We have some custom fonts that our company has been using for some time which we use for printing our labeling and manuals (at commercial print vendors, etc).

Now headquarters has commissioned a new version with some added glyphs to be used instead of some of the existing glyphs. No problem there, except that they didn’t change the name of the font and expect us to use and distribute the new version, noting “please copy over your old version”

What I see is that we will never know for sure if our print vendors are using the updated font or not, for any particular job. If the font had a different name, then we are all familiar with the “Can’t find the font” warning. But this updated-but-the-same-name font is deliberately sidestepping this mechanism. I can’t really see the logic here, besides some misplaced idea of compatibility with existing documents.

I can foresee getting missing symbols with NO warning if the old version is used, which wouldn’t happen with a new name.

I've asked this question before in other forums, but not gotten any feedback.

Basically, not renaming the font seems to me to be so awful that I am at a loss why it might have been done this way. What are the “redeeming qualities” of NOT renaming an expanded font? Has this happened "successfully" for a commercial font, besides the "Euro" debacle?

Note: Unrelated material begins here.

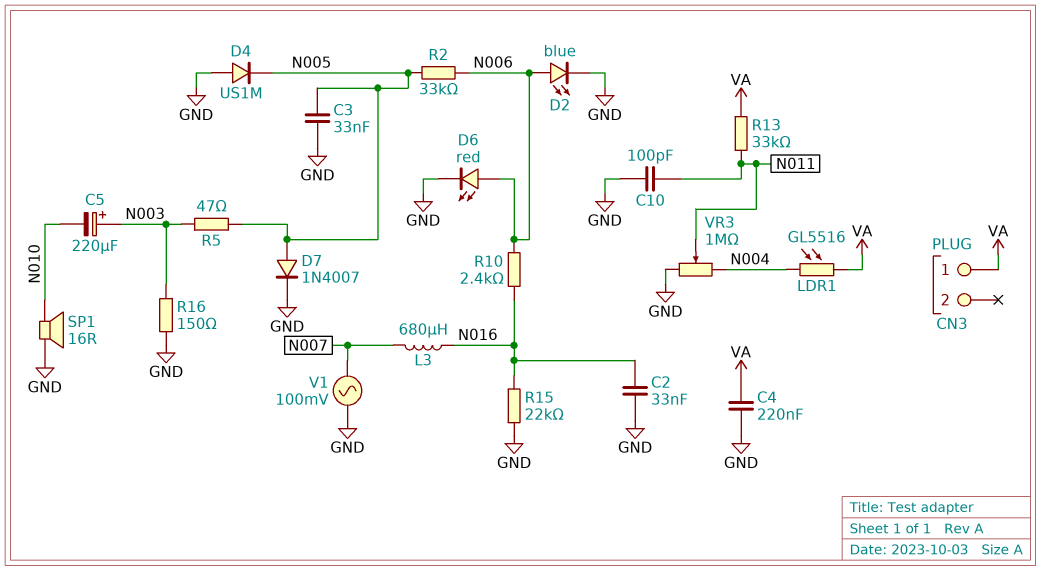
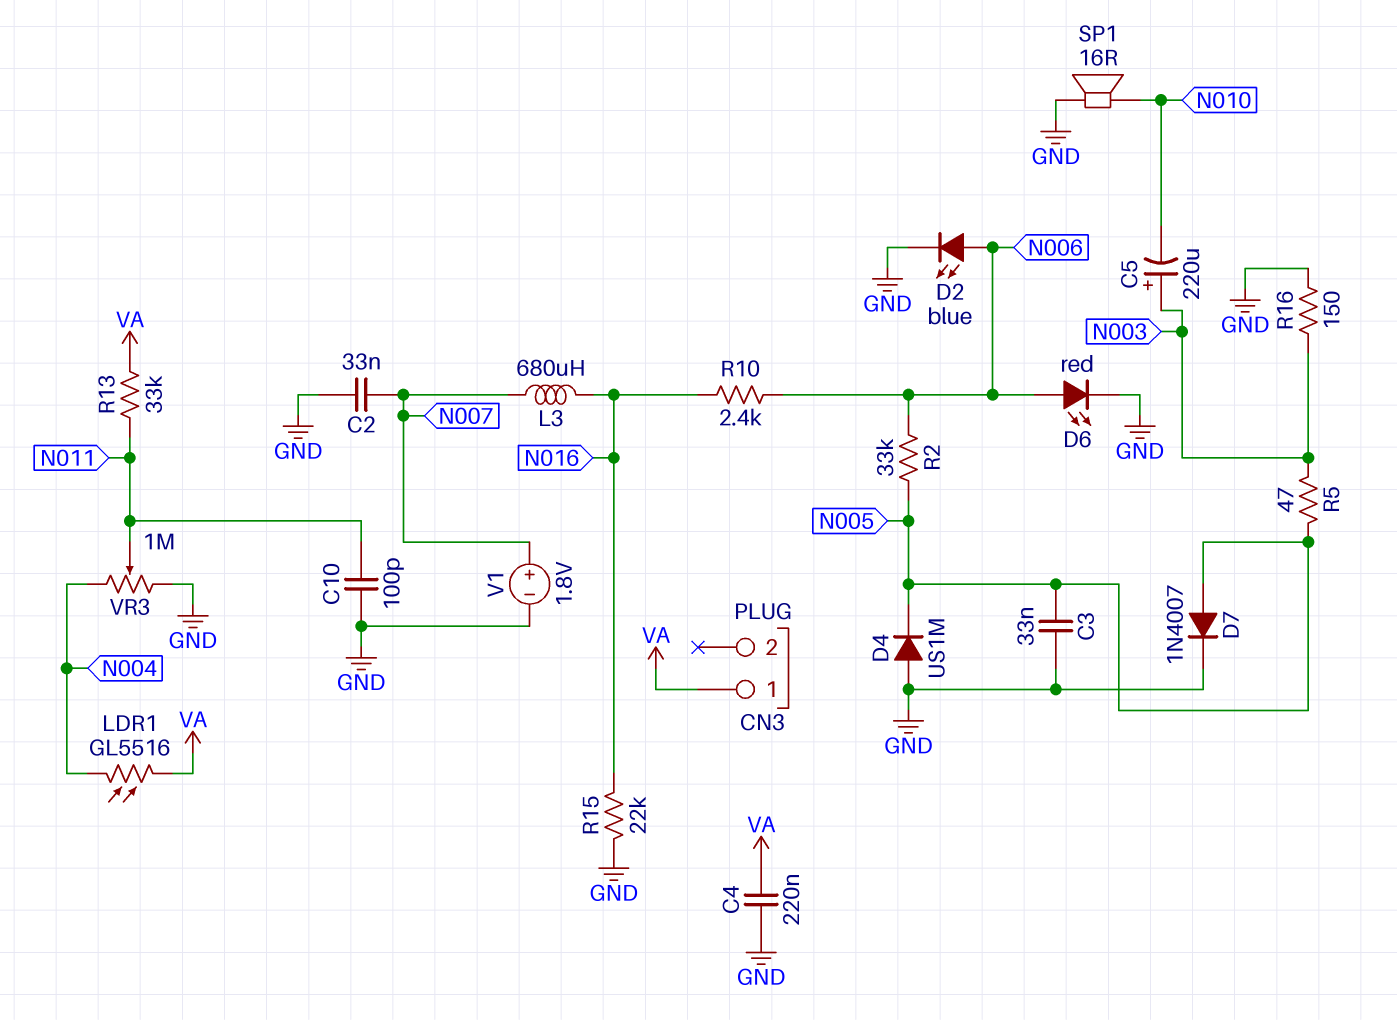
C2: 33nF (GND, N016) -> 33nF (GND, N007)
V1: AC 100mV (GND, N007) -> 1.8V (plus N007, minus GND)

Horror stories from the lives of Service Bureaus would be appropriate to help them reconsider this policy. (And so when I DO rename the font when we use it, it will be a little more defensible than “I thought it would be better this way”.)

BTW, the font is an OpenType font with about 50 symbols, adding glyphs for about a dozen. The original symbols will still be in the font, but the new ones are alternates that we are supposed to use. Predominant use is in Adobe Creative Suite, especially InDesign, but there’s also a Truetype version for our on-demand Windows printing software.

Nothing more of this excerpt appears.